Face à la recrudescence inquiétante des violences faites aux femmes et aux enfants, le ministre de la Jeunesse et de l’Éducation civique a exhorté, ce 3 juin 2026 à Yaoundé, les jeunes Camerounais à se muer en sentinelles citoyennes. Un appel pressant à la responsabilité collective pour endiguer ces dérives qui menacent les fondements du vivre-ensemble national.
Le constat est amer et l’alerte, solennelle. Ce mercredi 3 juin 2026, à l’amphithéâtre Emmanuel David de l’Université Protestante d’Afrique Centrale (UPAC), Mounouna Foutsou a brisé le silence face à une actualité sociale devenue insoutenable. À l’occasion de l’ouverture de la 2e édition du Programme de Formation et de Réarmement Moral, Civique et Entrepreneurial, le ministre de la Jeunesse et de l’Éducation civique a placé la protection des couches vulnérables au cœur des préoccupations nationales.
« Lorsque la maison brûle… »
Au-delà du cadre académique, le membre du gouvernement a interpellé la conscience collective. Déplorant « des actes inqualifiables » qui heurtent la dignité humaine, il a pointé du doigt la recrudescence des féminicides et des violences commises à l’encontre des enfants. Pour le ministre, ces phénomènes ne sont pas de simples faits divers, mais des menaces directes sur la cohésion sociale du Cameroun.
Pour inverser la tendance, Mounouna Foutsou mise sur une jeunesse proactive. Il a ainsi invité les étudiants et les jeunes en général à devenir des ambassadeurs de la paix et de la protection des plus fragiles. « Je vous exhorte à vous engager comme médiateurs communautaires, volontaires ou sentinelles citoyennes au sein de vos familles, de vos campus et de vos quartiers », a-t-il déclaré.
Une responsabilité partagée
La méthode préconisée est celle de la vigilance active.
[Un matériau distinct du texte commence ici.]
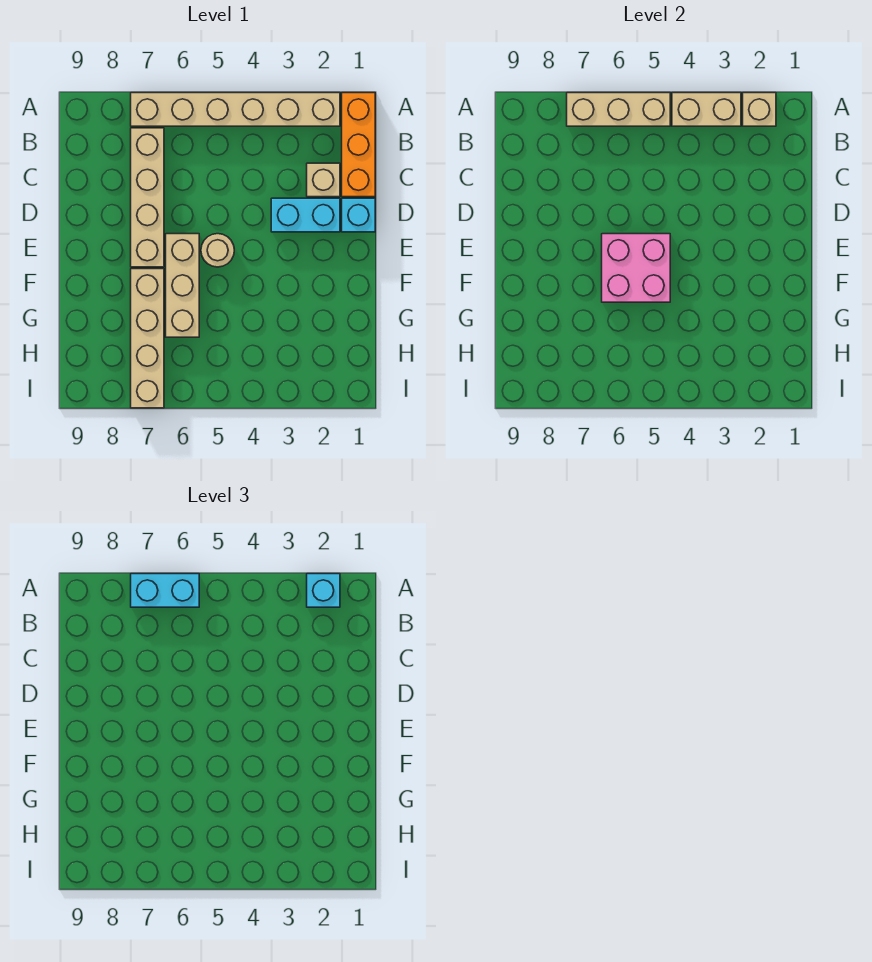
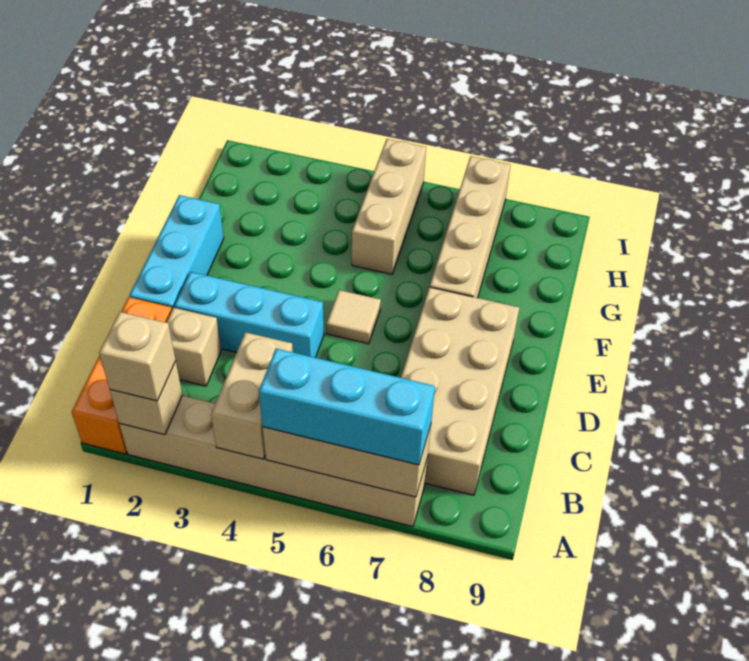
cyan brick A2 level 3 -> tan brick A2 level 3
tan brick A3:A4 level 2 -> tan brick A4:B4 level 2
cyan brick A6:A7 level 3 -> cyan brick A5:A7 level 3
tan brick B7:E7 level 1 -> tan brick B7:E8 level 1
cyan brick D1 level 1 -> cyan brick D1:F1 level 1
cyan brick D2:D3 level 1 -> cyan brick D2:D4 level 1
tan round brick E5 level 1 -> tan tile E5 level 1
pink brick E5:F6 level 2 -> none
tan brick E6:G6 level 1 -> tan brick G5:I5 level 1

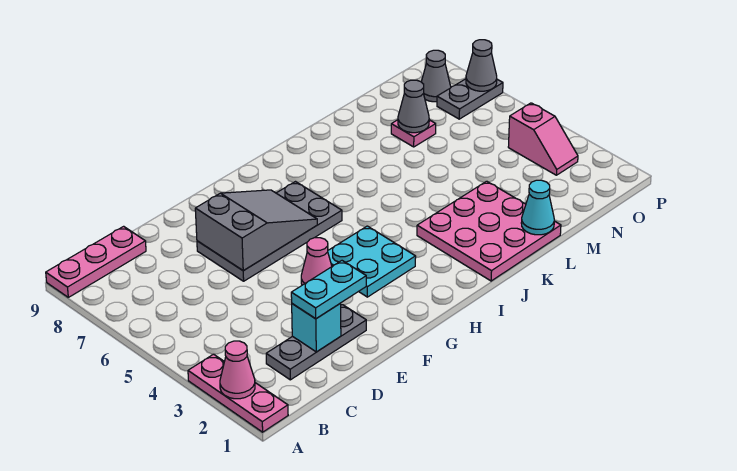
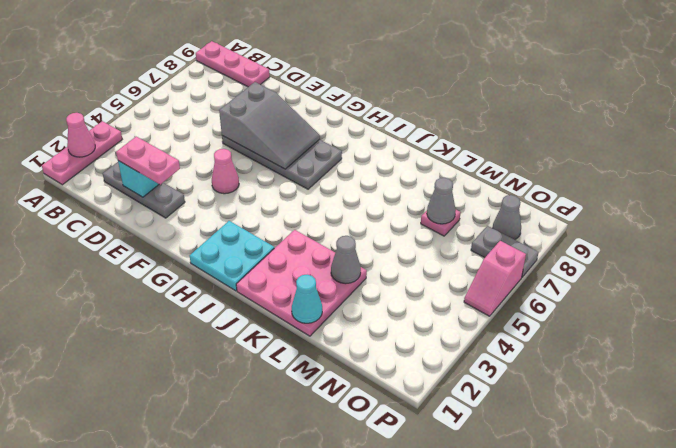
cyan plate D2:E2 level 3 -> pink plate D2:E2 level 3
cyan plate G3:H4 level 1 -> cyan plate H1:I2 level 1
pink slope O3:O4 level 1 top 4 -> pink slope P5:P6 level 1 top 6
grey cone P7 level 2 -> grey cone L3 level 2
L’appel ministériel est clair : la dénonciation de toute forme d’abus ou de maltraitance doit devenir un réflexe. En citant la sagesse africaine, « lorsque la maison brûle, chacun doit apporter sa part d’eau pour éteindre le feu », le ministre a rappelé que la sécurité des femmes et des enfants ne saurait être la seule responsabilité des pouvoirs publics.
L’objectif final est ambitieux mais nécessaire : bâtir une société où chaque citoyen, quel que soit son âge ou son genre, peut évoluer en toute sécurité, dans le respect strict de ses droits. Reste désormais à savoir si cet énième appel à la responsabilité civile sera suivi d’une appropriation réelle sur le terrain par une jeunesse camerounaise en quête de repères solides.